WASHINGTON — Lance Armstrong might take a lie detector test to clear his name from doping allegations, his lawyer said on Sunday, as the ripples of the biggest scandal to hit cycling prompted Australian officials to consider an amnesty for cheats.

Report by Supersport

Cycling Australia’s board will meet this week to decide action against Armstrong’s former teammate Matt White after he confessed to doping and stepped down as sports director of the Orica-GreenEdge team.

Board president Klaus Mueller said amnesty was one of options to find out how deep the problem was in Australia.

Another former teammate of the American, Scot David Millar, said: “the power of omerta” had kept cyclists silent about doping for years, but that had changed in the wake of the United States Anti-Doping Agency (USADA)’s damning report on Armstrong.

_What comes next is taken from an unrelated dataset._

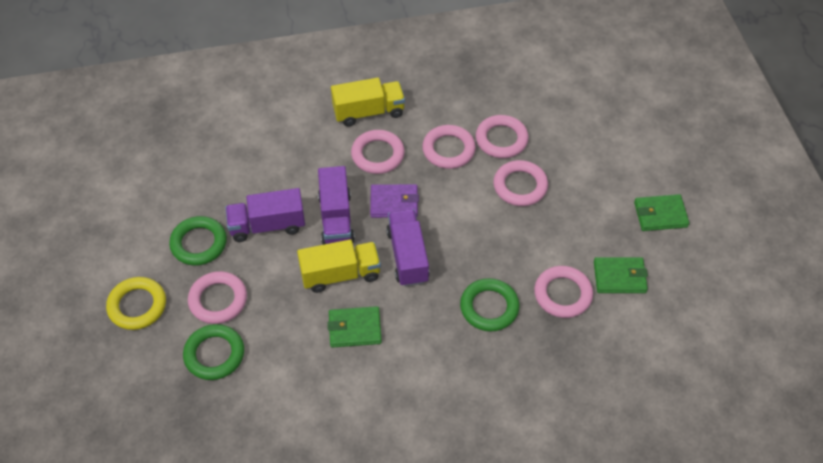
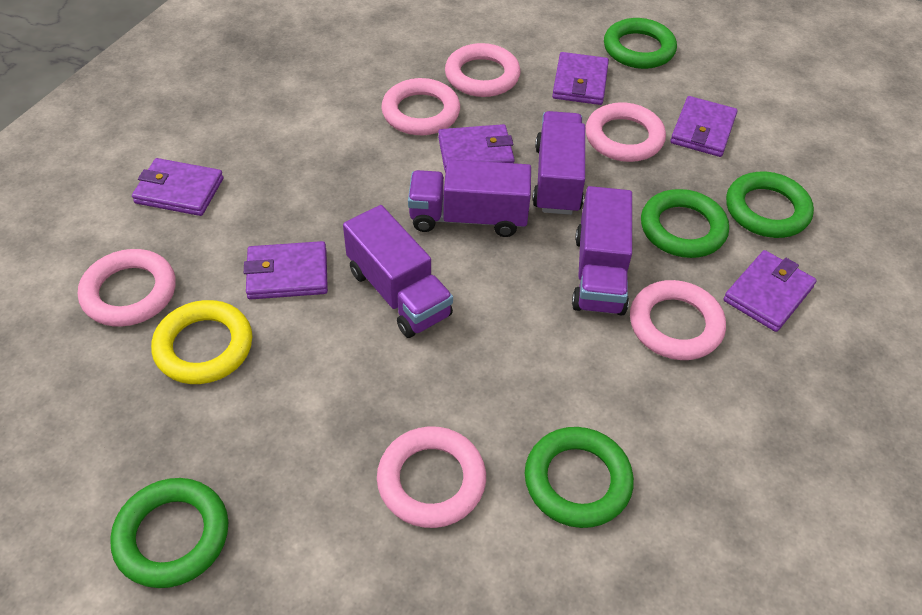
green ring: 3 -> 5
green wallet: 3 -> 0
purple truck: 3 -> 4
purple wallet: 1 -> 6
yellow truck: 2 -> 0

“If you spoke out, you were isolated. Look at what happened to the handful that did. That’s the power of the omerta. That’s not the case anymore,” Millar, who was suspended for two years for doping in 2004, said in an interview with Scotland’s Sunday Herald.

Armstrong is set to lose his record seven Tour de France titles after the USADA published a 1 000-page report last Wednesday that said the now-retired American took part in and organised an elaborate and sophisticated doping scheme on his way to his unrivalled success on the Tour.

Armstrong has always denied he took banned substances during his glittering career, but refused to challenge the USADA charges against him.

His lawyer Tim Herman said the Texan cyclist might take a lie detector test to prove his innocence.

“We might do that, you never know,” Herman said, although he admitted that public perception of the American would be hard to change whatever the result of such a test.

“He’s moved on. His name is never going to be clear with anyone beyond what it is today,” said Herman, adding that he would like the 26 witnesses who testified against Armstrong to take lie-detector tests as well.

“I would not challenge the results of a lie detector test with good equipment, properly administered by a qualified technician. That’s a pretty simple answer,” he said.